Fig 7-12 The combined root surface area of the canine and second molar (Ac + A2m) is exceeded by that of the teeth being replaced (A1p + A2p + A1m). A fixed partial denture would be a poor choice in this situation.

It is possible for fixed partial dentures to replace more than two teeth, the most common examples being anterior fixed partial dentures replacing the four incisors. Canine to second molar fixed partial dentures also are possible (if all other conditions are ideal) in the maxillary arch, but not as often in the mandibular arch. However, any fixed prosthesis replacing more than two teeth should be considered a high risk.

As a clinical guideline, there is some validity in the Ante’s Law concept. Fixed partial dentures with short pontic spans have a better prognosis than do those with excessively long spans. It would be an oversimplification to attribute this merely to overstressing of the periodontal ligament, however. Failures from abnormal stress have been attributed to leverage and torque rather than overload.1 Biomechanical factors and material failure play an important role in the potential for failure of long-span restorations.

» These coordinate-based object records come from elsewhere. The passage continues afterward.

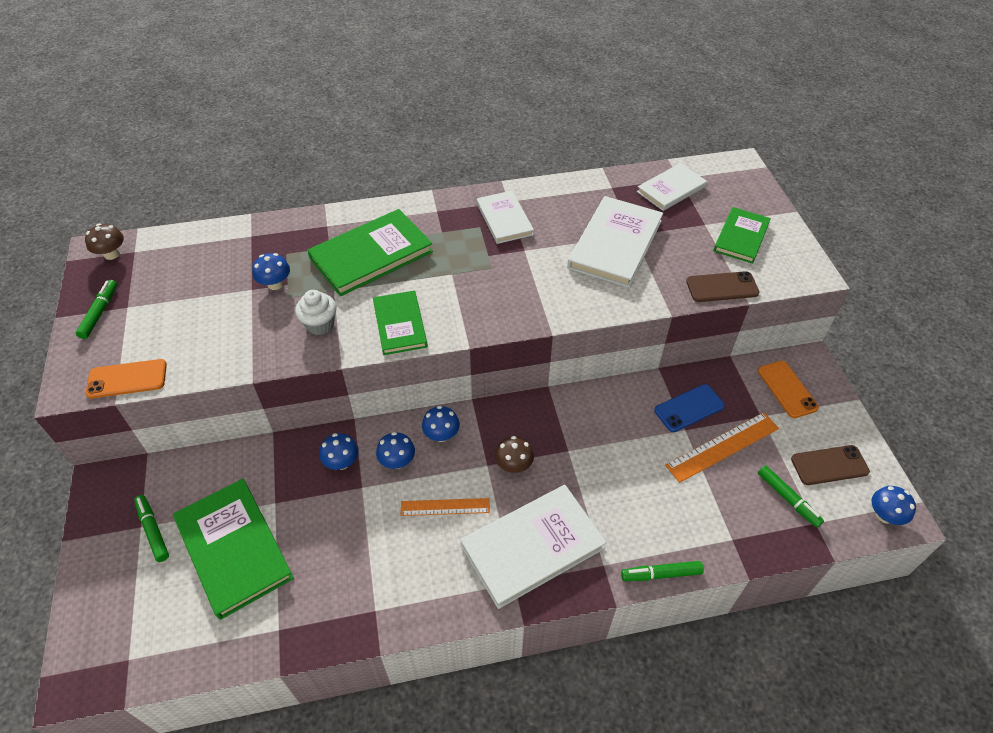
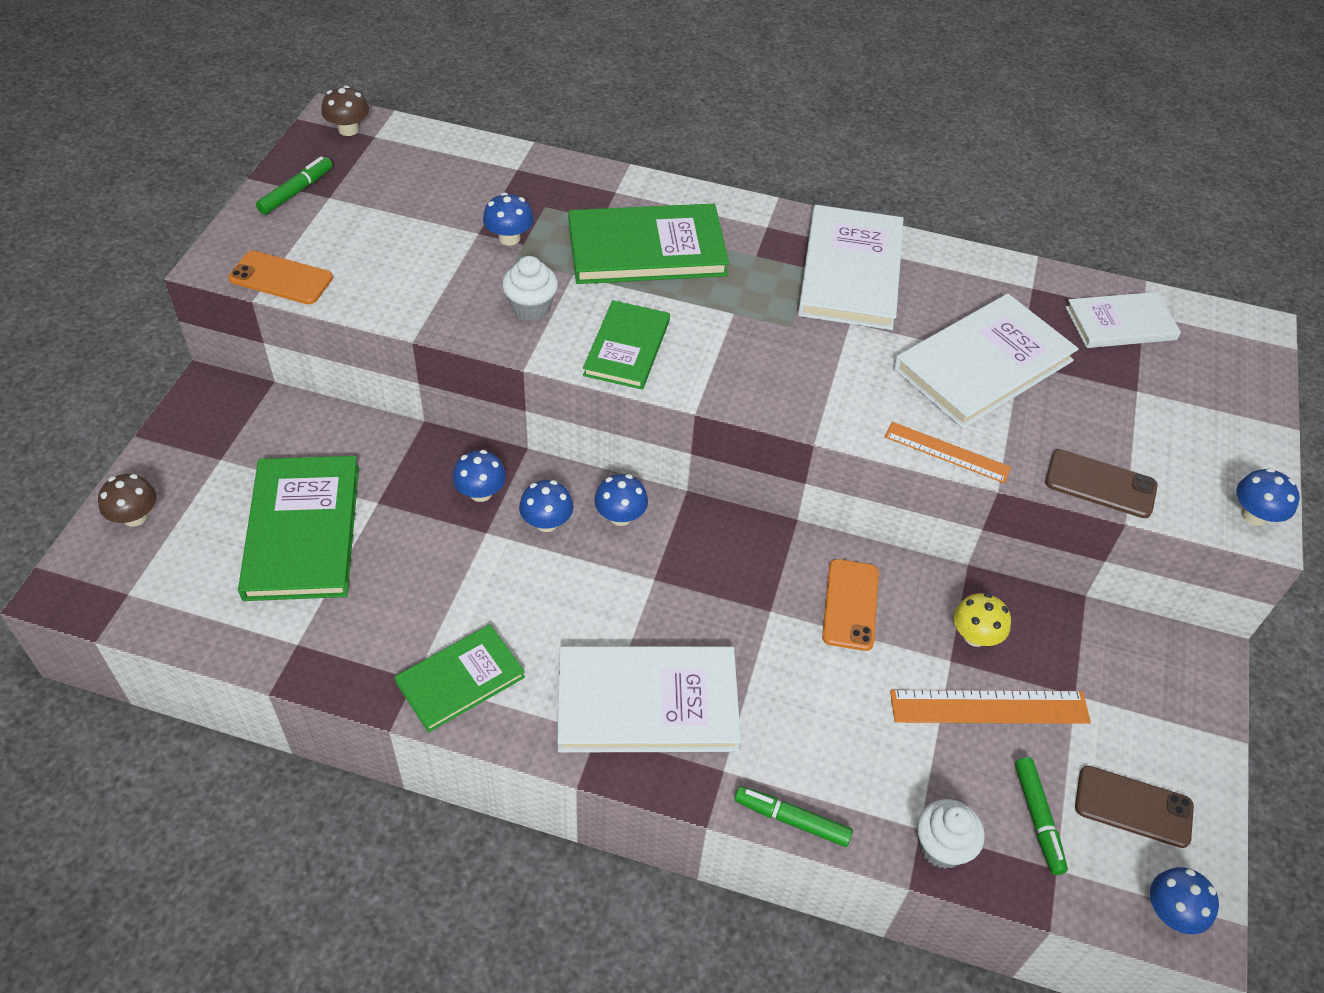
camera: 25 degrees right, 0 degrees up
(153, 530) = (231, 470): green marker -> none
(445, 507) = (570, 603): orange ruler -> orange ruler (947, 452)
(504, 219) = (850, 272): white book -> white book, size x1.60
(514, 465) = (687, 595): brown mushroom -> brown mushroom (135, 517)
(689, 408) = (975, 636): blue phone -> yellow mushroom
(741, 237) = (1180, 430): green book -> green book (460, 680)
(750, 544) = (941, 847): none -> white cupcake
(787, 389) = (1141, 678): orange phone -> orange phone (850, 605)
(808, 269) = (1254, 515): none -> blue mushroom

There is evidence that teeth with very poor periodontal support can serve successfully as fixed partial denture abutments in carefully selected cases. Teeth with severe bone loss and marked mobility have been used as fixed partial denture and splint abutments.8 Elimination of mobility is not the goal in such cases but rather the stabilization of the teeth in a status quo to prevent an increase of mobility.9

Abutment teeth in these situations can be maintained free of inflammation in the face of mobility if the patients are well motivated and highly proficient in plaque removal.10 Crowns that anchor rigid prostheses to mobile teeth do require greater retention than do crowns attached to relatively immobile abutments, however.11 Follow-up studies of these patients with so-called terminal dentitions indicate a surprisingly low failure rate—less than 8% of 332 fixed partial dentures exhibited technical failure in a time span that averaged slightly more than 6 years.12

What is the impact of the success of this type of treatment on fixed partial dentures for the average patient? The successful restoration of mouths with severe periodontal disease does have significance in everyday practice. It emphasizes the extreme importance of carefully evaluating the strengths and weaknesses of the remaining dentition on an individual basis.

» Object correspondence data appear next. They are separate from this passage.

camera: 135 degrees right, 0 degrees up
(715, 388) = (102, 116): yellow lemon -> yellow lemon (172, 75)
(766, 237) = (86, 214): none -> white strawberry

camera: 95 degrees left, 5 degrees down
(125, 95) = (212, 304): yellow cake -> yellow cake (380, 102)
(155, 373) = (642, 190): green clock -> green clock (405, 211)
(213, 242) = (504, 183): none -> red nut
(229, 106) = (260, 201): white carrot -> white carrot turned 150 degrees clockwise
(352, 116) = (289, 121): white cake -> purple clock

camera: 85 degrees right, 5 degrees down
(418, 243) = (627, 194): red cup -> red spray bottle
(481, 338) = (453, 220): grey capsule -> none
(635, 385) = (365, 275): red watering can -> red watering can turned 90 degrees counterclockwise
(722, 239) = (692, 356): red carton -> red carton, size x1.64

This should not be a signal for every dentist with a handpiece to start using severely periodontally involved teeth as abutments. One should bear in mind that the successful treatments that have been cited are the work of well-trained and highly skilled clinicians on selected, highly motivated patients.

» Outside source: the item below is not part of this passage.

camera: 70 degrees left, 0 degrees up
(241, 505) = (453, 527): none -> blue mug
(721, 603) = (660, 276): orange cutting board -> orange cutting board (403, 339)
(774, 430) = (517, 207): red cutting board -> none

This type of heroic treatment (herodontics, if you will) is very demanding technically and expensive as well. Performed by a well-trained, skilled clinician on an informed, motivated patient who dreads tooth loss, understands the patient’s role in the success of the treatment, and accepts the risk (and expense) of failure, it can be a good service. “Sold” by a practitioner without special qualifications to an unmotivated and ill-informed patient, this type of treatment easily could result in a lawsuit.


Fig 7-13 There is one unit of deflection (x) for a given span length (p).


Fig 7-14 The deflection will be eight times as great (8x) if the span length is doubled (2p).


Fig 7-15 The deflection will be 27 times as great (27x) if the span length is tripled (3p).


Fig 7-16 There is one unit of deflection (x) for a pontic with a given thickness (t).


Fig 7-17 There will be eight times as much deflection (8x) if the thickness is decreased by one-half (t/2).